Knowledge, Skills, And Abilities
  • Clinical oversight: ability to assess the quality of care plans, visit documentation, and field decisions made by Care Managers; recognize gaps and course-correct effectively.
  • Supervisory accountability: deliver direct, constructive feedback; hold standards without creating defensiveness; follow through on corrective action when required.
  • Documentation discipline: model and enforce same-day, complete, accurate documentation -this standard rises or falls with the Supervisor.
  • Family systems: capacity to work with complex family dynamics, competing priorities, and high-stress care situations across a caseload managed by multiple Care Managers.
  • Dementia and cognitive impairment: experience supervising the care of clients with memory loss, behavioral symptoms, and safety risk in community settings.
  • Legal and incapacity planning oversight: advanced working knowledge of the legal tools used by vulnerable adults and their families to manage incapacity, including power of attorney, healthcare surrogate designation, guardianship processes, and Medicaid planning considerations. The Supervisor is responsible for ensuring Care Managers identify and escalate these gaps appropriately and must be capable of facilitating the conversation directly with families and professional advisors when needed.
  • Organization and systems management: manage multiple Care Managers, multiple client caseloads, and competing operational priorities without allowing critical tasks to fall through the cracks.
  • Communication: clear, timely written and verbal communication with the Owner, Care Managers, client families, physicians, and care partners.
  • Technology: proficient and consistent use of care management software, scheduling tools, billing platforms, and standard mobile and office applications.
Physical Demands
The physical demands listed below are representative of those required to perform the essential functions of this position. Reasonable accommodation will be provided to qualified individuals with disabilities.

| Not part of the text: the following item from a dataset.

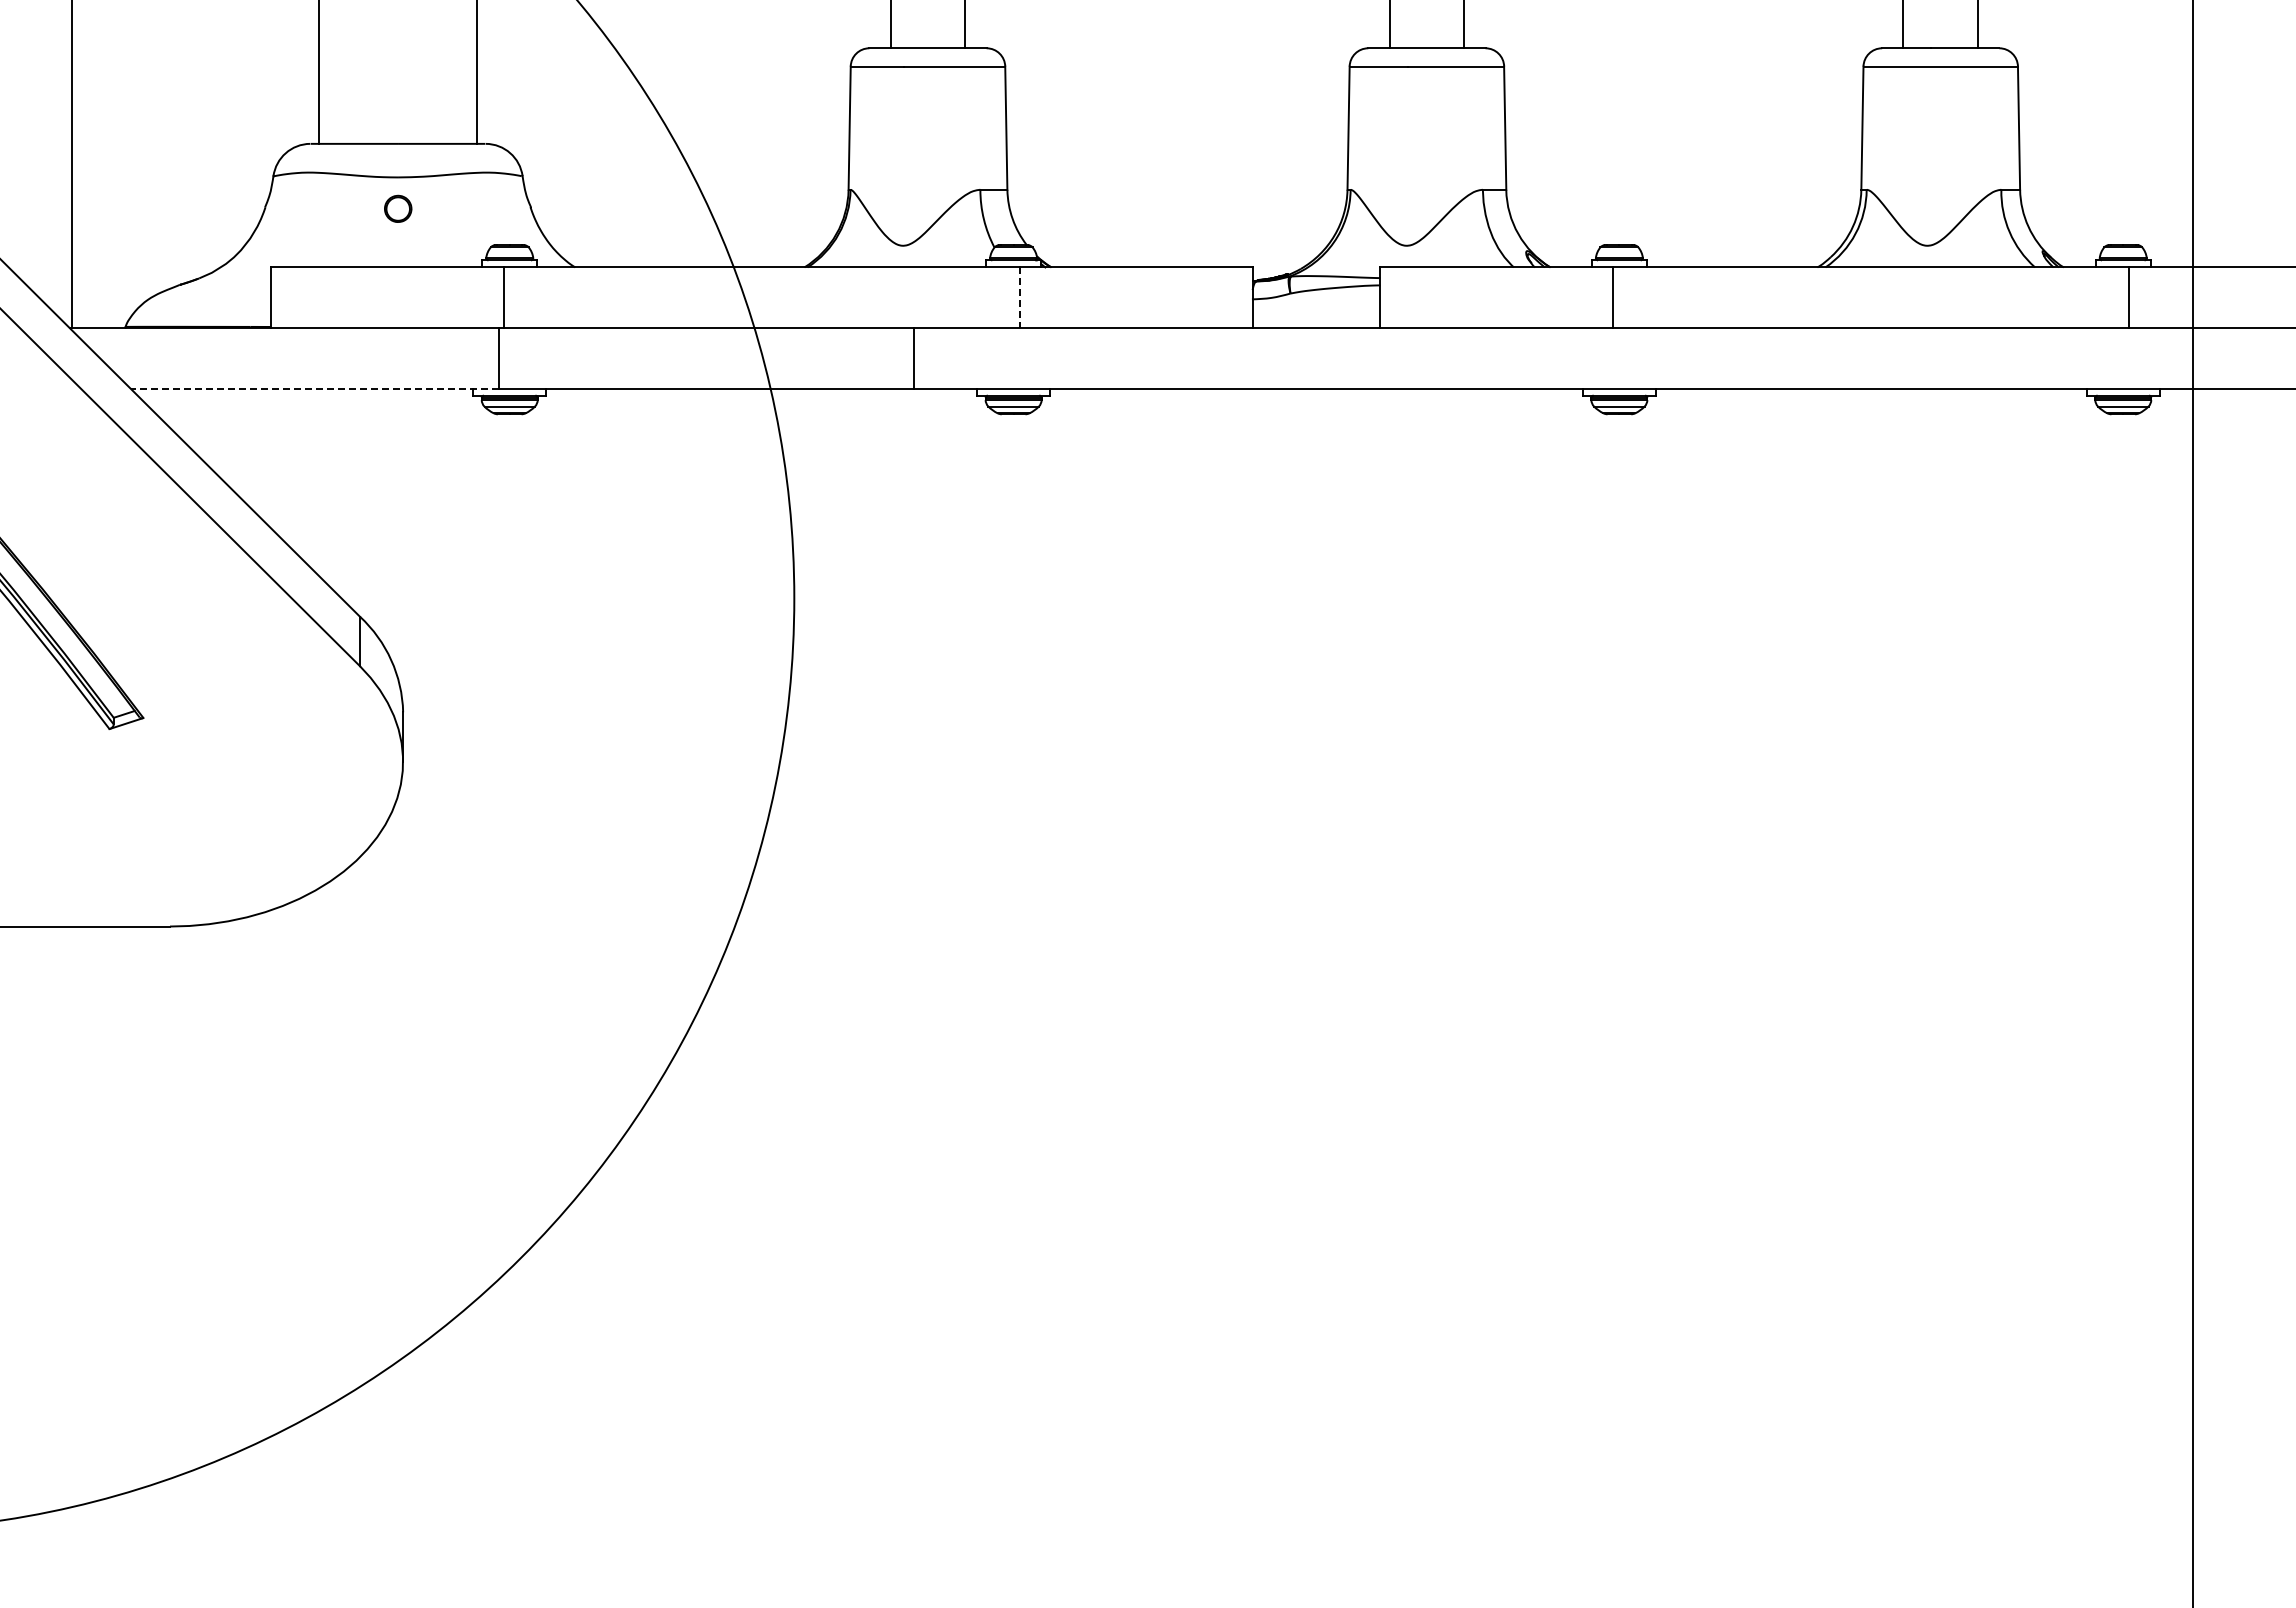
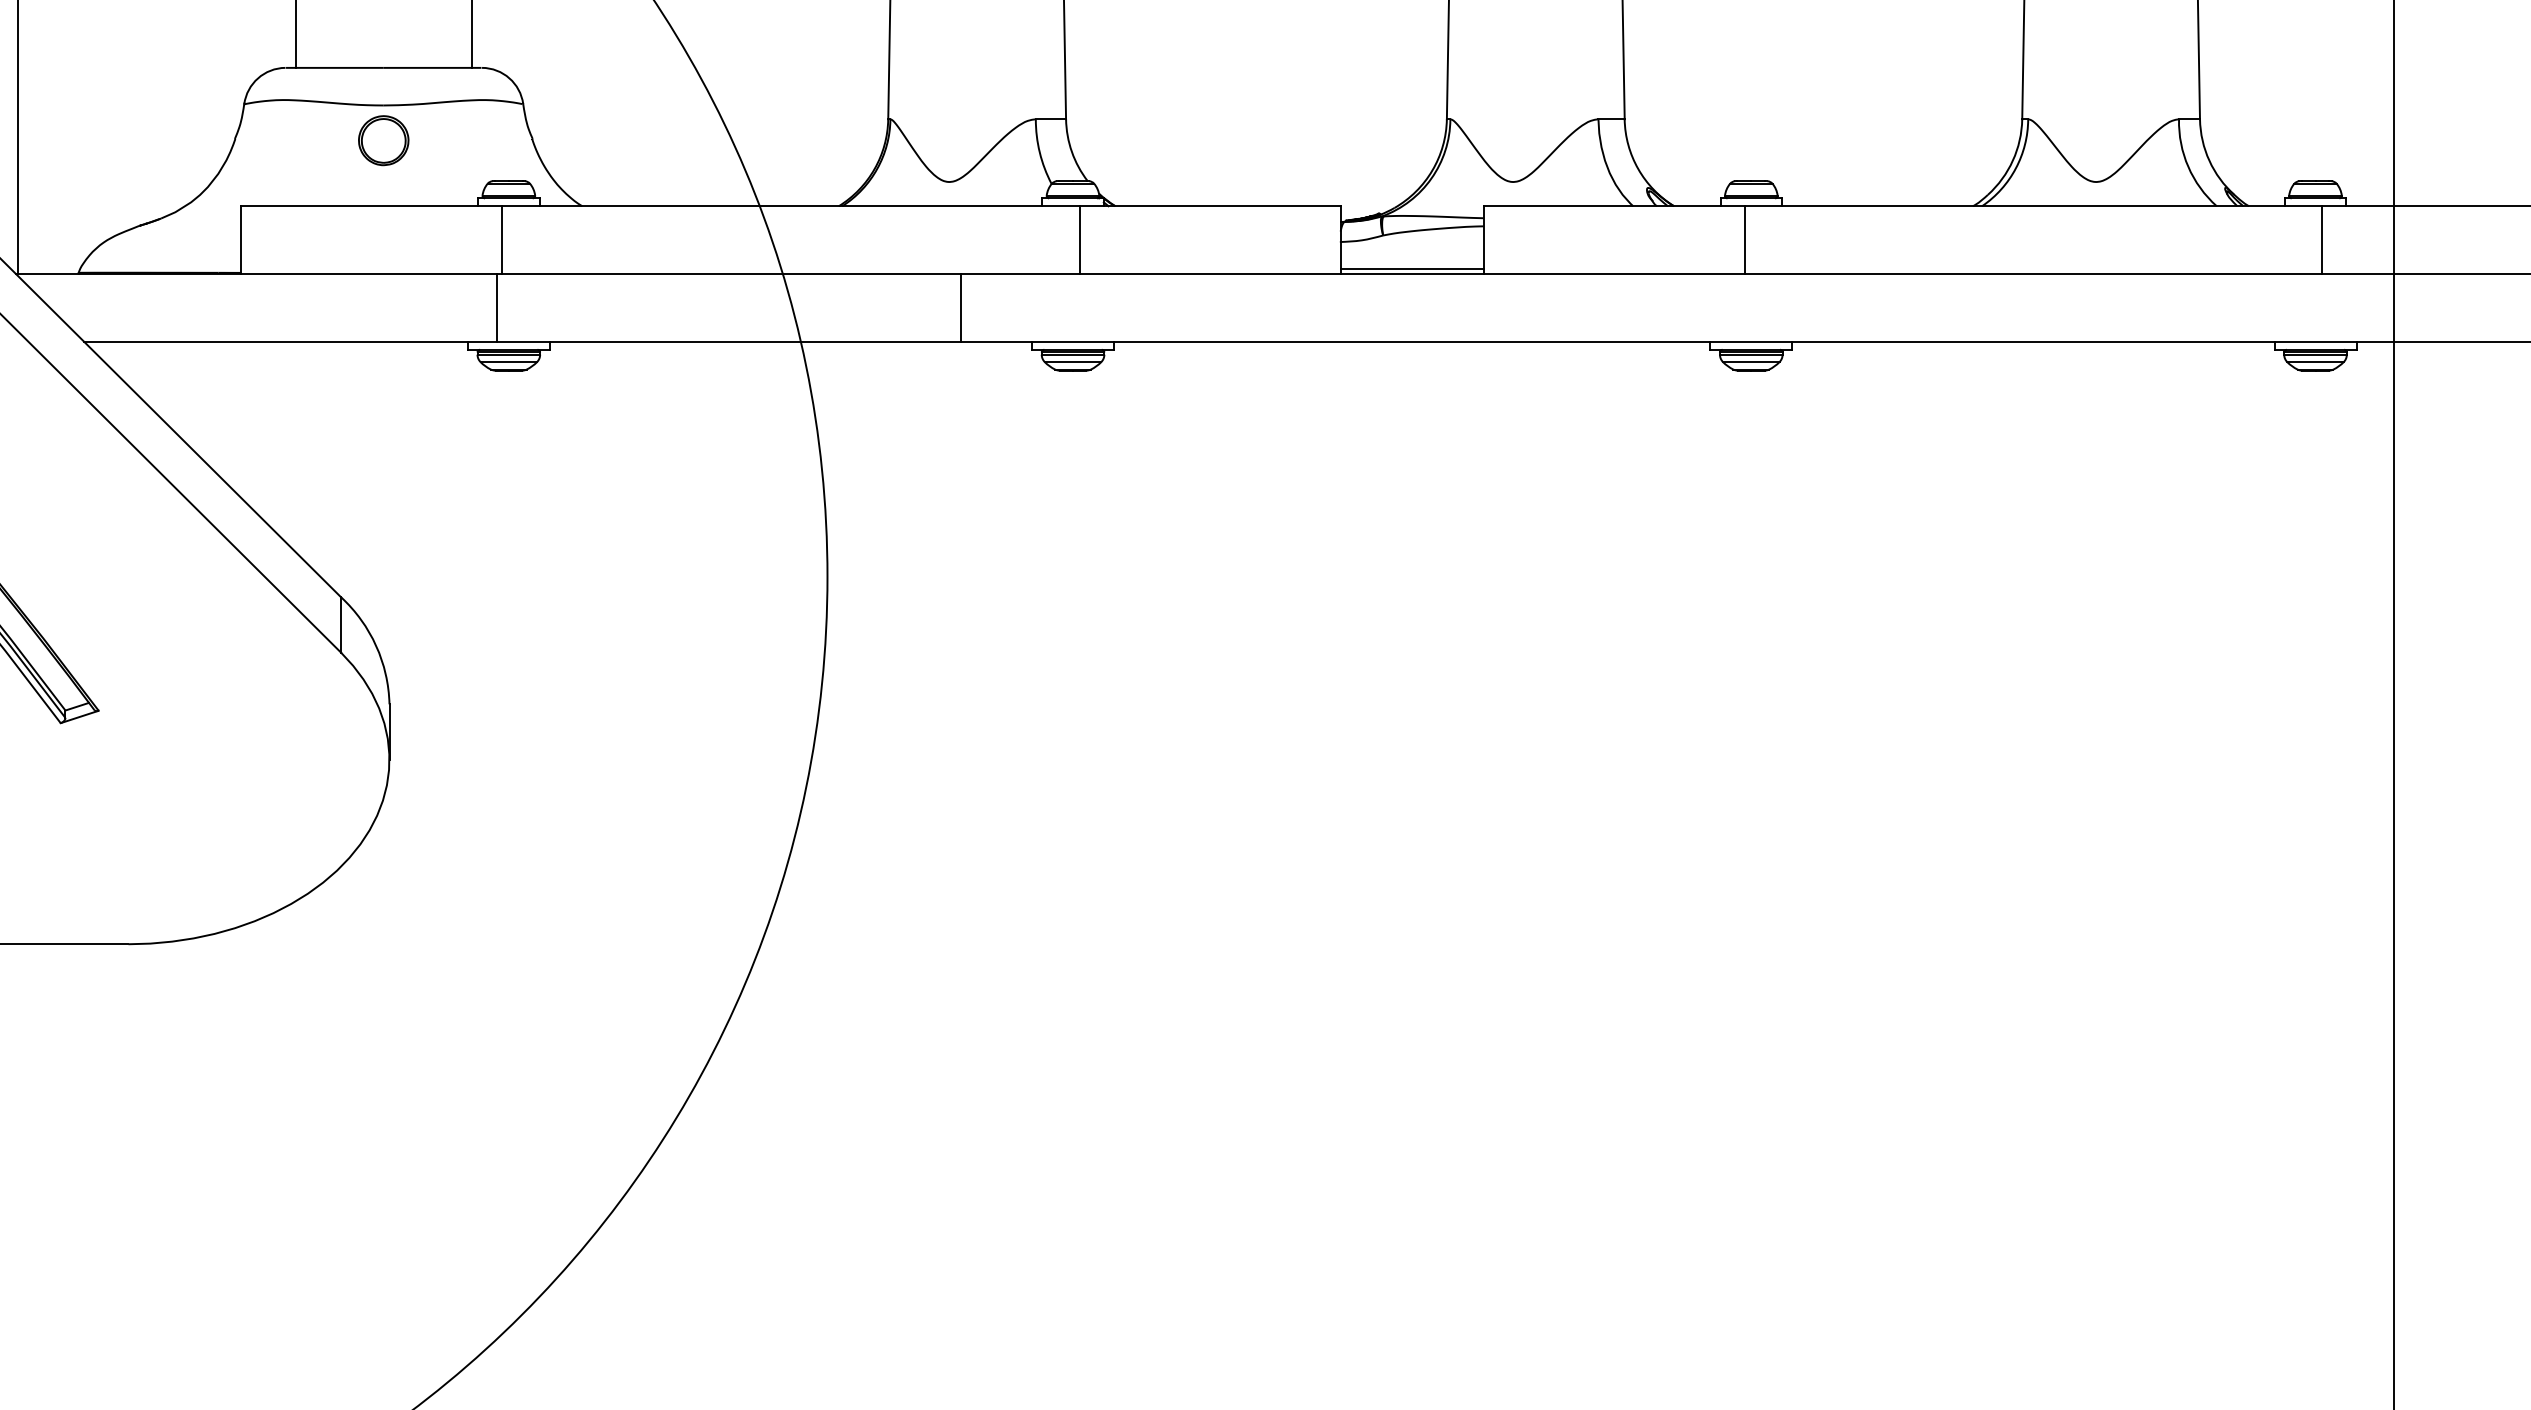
part: (398, 208) -> (384, 140), size x1.67
line: (1019, 298) -> (1079, 241), dashed -> solid
line: (1316, 323) -> (1412, 269), added
line: (314, 388) -> (290, 341), dashed -> solid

  • Regularly required to drive throughout Palm Beach County and surrounding counties, to client locations, Care Manager ride-alongs, and facility visits.
  • Regularly required to sit, stand, walk, and use hands to operate a computer, tablet, and mobile device.
  • Must be able to respond promptly and calmly in emergency situations and accompany Care Managers into varied care environments.
  • Visual and hearing acuity sufficient to conduct field observations, review clinical documentation, and communicate with clients, families, and staff.
Work Environment
This is a field-based leadership position. The Care Management Supervisor works in client homes, residential care facilities, and healthcare settings while also managing team operations from a dedicated home office. Exposure to the physical and emotional realities of aging, chronic illness, and end-of-life care is inherent to this role. A composed, professional, and standards-driven approach is always required in all settings.
Reasonable Accommodation: Palm Beach Care Management is committed to providing reasonable accommodation to qualified individuals with disabilities. Applicants or employees requiring accommodation to perform the essential functions of this position should contact Palm Beach Care Management to initiate the interactive accommodation process prior to or during employment.
BackgroundScreening Notice
This position requires a Florida Level 2 background screening processed through the Agency for Health Care Administration (AHCA) Care Provider Background Screening Clearinghouse. Level 2 screenings are fingerprint-based and include both state and national criminal history checks. Employment is contingent upon successful clearance.
For information about the screening process, disqualifying offenses, and exemption procedures, visit the AHCA Care Provider Background Screening Clearinghouse Education and Awareness webpage at: https://info.flclearinghouse.com.
Palm Beach Care Management is an equal opportunity employer. All qualified applicants will receive consideration for employment without regard to race, color, religion, sex, national origin, disability status, protected veteran status, or any other characteristic protected by law.

Flexible work from home options available.